PARTIES: DURSTON, James William
v
ANTI-DISCRIMINATION TRIBUNAL
FILE NO: 1067/2015
JUDGMENT
APPEALED FROM: Williams v 'Threewisemonkeys' and Durston
[2015] TASADT 4
DELIVERED ON: 22 February 2016
DELIVERED AT: Launceston
HEARING DATE: 1 February 2016
JUDGMENT OF: Pearce J
CATCHWORDS:
Statutes – Acts of parliament – Interpretation – Obligatory and discretionary provisions – Other particular cases – Where compliance not precondition to action taken – Service not precondition to validity of appeal from a statutory tribunal.
Aust Dig Statutes [1123]
Anti-Discrimination Act 1998 (Tas), s 100.
Supreme Court Rules 2000 (Tas), r 707.
Project Blue Sky Inc v Australian Broadcasting Authority (1998) 194 CLR 355, referred to.
Tasker v Fullwood [1978] 1 NSWLR 20, applied.
REPRESENTATION:
Counsel:
Applicant: In person
Respondent: M Duvjnak
Solicitors:
Applicant: In person
Respondent: Director of Public Prosecutions
Judgment Number: [2016] TASSC 8
Number of paragraphs: 22
Serial No 8/2016
File No 1067/2015
JAMES WILLIAM DURSTON v ANTI-DISCRIMINATION TRIBUNAL
REASONS FOR JUDGMENT PEARCE J
22 February 2016
The applicant, James Durston, applies for an extension of time to appeal a determination of the Anti-Discrimination Tribunal. For the following reasons I find the application to be unnecessary because the appeal was validly instituted within time.
In 2013, the applicant published a pamphlet and distributed it in the Sandy Bay area of Hobart. The pamphlet was entitled "Homosexuality Stats". A complaint about the pamphlet was made to the Anti-Discrimination Commission by Robert Williams. The complaint alleged that the publication and distribution of the pamphlet contravened the Anti-Discrimination Act 1998 ("the Act"), ss 17, 19 and 20. The complaint, after being investigated, was referred to the Anti-Discrimination Tribunal for inquiry. On 30 June 2015 the Tribunal, constituted by Professor M Otlowski, found breaches of the Act to have been established: Williams v 'Threewisemonkeys' and Durston [2015] TASADT 4. The Tribunal made orders under the Act, s 89(1), that the applicant:
"(a)publish an apology in a particular form; and
(b)not repeat the discriminatory conduct."
On 27 July 2015 the applicant a filed a notice of appeal against the Tribunal's determination.

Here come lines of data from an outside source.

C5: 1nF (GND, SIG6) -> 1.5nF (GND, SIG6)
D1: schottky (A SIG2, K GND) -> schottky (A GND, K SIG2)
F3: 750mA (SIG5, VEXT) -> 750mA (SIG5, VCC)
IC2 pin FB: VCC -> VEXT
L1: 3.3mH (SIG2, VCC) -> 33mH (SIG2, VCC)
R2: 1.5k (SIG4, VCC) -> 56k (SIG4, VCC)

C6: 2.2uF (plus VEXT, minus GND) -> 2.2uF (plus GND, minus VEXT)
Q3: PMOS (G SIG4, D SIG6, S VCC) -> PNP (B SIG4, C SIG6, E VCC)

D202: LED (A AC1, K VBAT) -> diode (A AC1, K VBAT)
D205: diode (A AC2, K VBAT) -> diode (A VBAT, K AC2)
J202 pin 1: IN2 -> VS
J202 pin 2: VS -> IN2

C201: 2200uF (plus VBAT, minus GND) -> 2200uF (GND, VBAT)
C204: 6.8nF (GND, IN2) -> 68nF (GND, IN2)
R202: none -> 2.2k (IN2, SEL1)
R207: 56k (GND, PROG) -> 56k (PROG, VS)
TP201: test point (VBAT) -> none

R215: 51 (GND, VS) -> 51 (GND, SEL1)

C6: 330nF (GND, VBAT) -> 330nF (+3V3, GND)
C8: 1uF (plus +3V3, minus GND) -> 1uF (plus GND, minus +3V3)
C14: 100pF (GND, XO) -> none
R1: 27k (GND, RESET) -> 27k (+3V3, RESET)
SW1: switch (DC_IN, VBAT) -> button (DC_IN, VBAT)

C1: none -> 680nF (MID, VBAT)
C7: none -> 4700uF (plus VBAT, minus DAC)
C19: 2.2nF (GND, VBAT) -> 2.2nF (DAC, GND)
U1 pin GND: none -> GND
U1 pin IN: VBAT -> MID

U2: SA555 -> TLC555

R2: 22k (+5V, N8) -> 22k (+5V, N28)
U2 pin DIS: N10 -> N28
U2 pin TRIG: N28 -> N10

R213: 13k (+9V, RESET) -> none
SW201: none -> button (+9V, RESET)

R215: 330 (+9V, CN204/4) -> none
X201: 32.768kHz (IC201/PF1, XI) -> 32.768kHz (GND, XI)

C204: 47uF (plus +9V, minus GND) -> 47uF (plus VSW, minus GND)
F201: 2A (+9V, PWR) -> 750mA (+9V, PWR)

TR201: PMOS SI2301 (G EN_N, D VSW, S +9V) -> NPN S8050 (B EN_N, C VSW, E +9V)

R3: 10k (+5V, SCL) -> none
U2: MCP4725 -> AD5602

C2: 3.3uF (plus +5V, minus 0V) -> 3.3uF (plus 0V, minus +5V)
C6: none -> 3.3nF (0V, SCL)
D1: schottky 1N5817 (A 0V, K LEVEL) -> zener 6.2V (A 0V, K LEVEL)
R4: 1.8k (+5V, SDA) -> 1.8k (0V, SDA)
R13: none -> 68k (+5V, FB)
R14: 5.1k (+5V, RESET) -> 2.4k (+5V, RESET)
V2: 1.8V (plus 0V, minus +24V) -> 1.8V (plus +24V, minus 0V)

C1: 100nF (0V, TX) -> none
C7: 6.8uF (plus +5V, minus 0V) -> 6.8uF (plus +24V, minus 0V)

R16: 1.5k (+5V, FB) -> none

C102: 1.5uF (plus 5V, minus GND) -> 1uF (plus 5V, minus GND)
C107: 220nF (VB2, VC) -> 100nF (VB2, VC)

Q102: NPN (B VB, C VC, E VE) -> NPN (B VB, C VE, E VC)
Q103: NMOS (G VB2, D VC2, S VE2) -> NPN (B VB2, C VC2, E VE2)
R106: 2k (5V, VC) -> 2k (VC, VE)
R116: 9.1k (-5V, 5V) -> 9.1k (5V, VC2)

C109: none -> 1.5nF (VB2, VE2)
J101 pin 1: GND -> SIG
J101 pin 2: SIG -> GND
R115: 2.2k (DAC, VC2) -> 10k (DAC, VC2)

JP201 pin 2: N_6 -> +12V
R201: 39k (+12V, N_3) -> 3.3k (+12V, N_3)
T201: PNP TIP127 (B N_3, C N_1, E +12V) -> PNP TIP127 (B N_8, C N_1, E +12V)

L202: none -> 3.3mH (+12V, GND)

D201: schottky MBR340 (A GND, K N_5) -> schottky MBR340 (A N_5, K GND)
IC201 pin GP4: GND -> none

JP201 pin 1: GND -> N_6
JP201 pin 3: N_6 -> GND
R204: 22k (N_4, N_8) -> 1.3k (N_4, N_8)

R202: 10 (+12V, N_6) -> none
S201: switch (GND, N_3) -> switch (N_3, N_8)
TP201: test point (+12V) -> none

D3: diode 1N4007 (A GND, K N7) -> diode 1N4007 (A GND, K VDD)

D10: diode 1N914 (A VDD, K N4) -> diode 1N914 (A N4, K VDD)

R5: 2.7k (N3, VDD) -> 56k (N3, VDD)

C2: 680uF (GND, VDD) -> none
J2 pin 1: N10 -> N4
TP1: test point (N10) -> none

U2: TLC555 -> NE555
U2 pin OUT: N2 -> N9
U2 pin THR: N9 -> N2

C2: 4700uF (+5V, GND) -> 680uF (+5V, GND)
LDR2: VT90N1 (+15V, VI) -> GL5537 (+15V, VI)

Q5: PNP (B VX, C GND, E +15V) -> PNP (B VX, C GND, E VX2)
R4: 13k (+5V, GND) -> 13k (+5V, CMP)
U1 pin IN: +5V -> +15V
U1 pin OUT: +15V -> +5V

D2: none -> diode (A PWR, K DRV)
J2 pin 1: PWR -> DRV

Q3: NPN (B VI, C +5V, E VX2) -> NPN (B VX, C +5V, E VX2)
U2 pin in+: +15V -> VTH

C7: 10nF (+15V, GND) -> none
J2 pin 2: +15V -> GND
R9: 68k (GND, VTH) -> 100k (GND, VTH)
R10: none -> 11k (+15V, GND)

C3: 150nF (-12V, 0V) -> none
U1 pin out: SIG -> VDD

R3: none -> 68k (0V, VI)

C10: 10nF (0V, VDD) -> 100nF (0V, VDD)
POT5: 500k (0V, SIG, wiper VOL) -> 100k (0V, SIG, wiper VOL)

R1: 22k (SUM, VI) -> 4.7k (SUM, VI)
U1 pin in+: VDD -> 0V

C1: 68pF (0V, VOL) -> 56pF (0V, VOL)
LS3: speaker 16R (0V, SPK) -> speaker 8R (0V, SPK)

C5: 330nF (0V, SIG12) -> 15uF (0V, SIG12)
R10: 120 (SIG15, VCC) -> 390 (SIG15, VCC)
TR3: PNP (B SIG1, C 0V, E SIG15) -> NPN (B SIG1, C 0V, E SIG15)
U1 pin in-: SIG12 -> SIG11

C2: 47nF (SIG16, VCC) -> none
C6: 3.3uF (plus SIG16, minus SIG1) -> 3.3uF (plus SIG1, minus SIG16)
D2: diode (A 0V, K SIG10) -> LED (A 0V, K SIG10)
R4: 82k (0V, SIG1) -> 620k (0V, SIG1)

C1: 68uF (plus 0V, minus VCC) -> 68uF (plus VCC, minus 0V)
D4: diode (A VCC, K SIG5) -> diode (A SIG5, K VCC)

The right to appeal a determination of the Tribunal derives from the Act, s 100, which provides:
"(1) A person may appeal to the Supreme Court on a question of law or fact against an order made under section 89(1) or (2) or section 95 within 28 days after the order was made.
(2) A person may appeal to the Supreme Court against a decision under section 78(4) or a dismissal under section 99 within 28 days after the decision or dismissal was made.
(3) A person may appeal to the Supreme Court against a determination on a question of law under section 86(4) within 28 days after the determination was made.
(4) An appeal is to be instituted, heard and determined in accordance with the provisions of the Supreme Court Civil Procedure Act 1932 and the Rules of Court made under that Act."
Because of the terms of s 100(4), reference is necessary to the Supreme Court Civil Procedure Act 1932 ("the SCCP Act") and the Supreme Court Rules 2000 ("the Rules"). Any appellate jurisdiction conferred on the Supreme Court is to be exercised in accordance with the SCCP Act and the Rules, but the operation of the Act and Rules is subject to any provision of the statute conferring the jurisdiction which provides otherwise: SCCP Act, s 6(3) and (4). Part 27 of the Rules provides for appeals, and Div 4 of that Part deals with appeals from statutory tribunals other than courts. In addition, r 704 incorporates into that Part the terms of rr 689 to 694, which apply to appeals from inferior courts.
On the same day that his notice of appeal was filed, the applicant filed an application seeking an order for an extension of time to appeal. He did so on the incorrect understanding that the time limit for his appeal was 21 days, and not 28 days as provided by the Act, s 100(1). The notice of appeal and the application were both listed on 31 August 2015. There is no evidence that the applicant served anyone with a copy of the notice of appeal. As was required by r 689, the Registrar of the Court wrote to the Tribunal on 28 July 2015, applying for provision of the documents relevant to the Tribunal proceedings. On 31 August 2015 Holt AsJ adjourned the proceedings to a directions hearing on 17 September 2015, and directed that notice of the appeal and the directions hearing be given by the Registrar of the Court to the Director of Public Prosecutions and the complainant, Mr Williams. The Court file reveals that notice was posted to Mr Williams on 1 September 2015. On 17 September 2015 a legal practitioner from the office of the Director of Public Prosecutions appeared. Mr Williams did not appear and has played no part in the appeal. On 24 September 2015 the Tribunal filed a notice submitting to the jurisdiction of the Court. The Director of Public Prosecutions appointed counsel to appear as amicus curiae.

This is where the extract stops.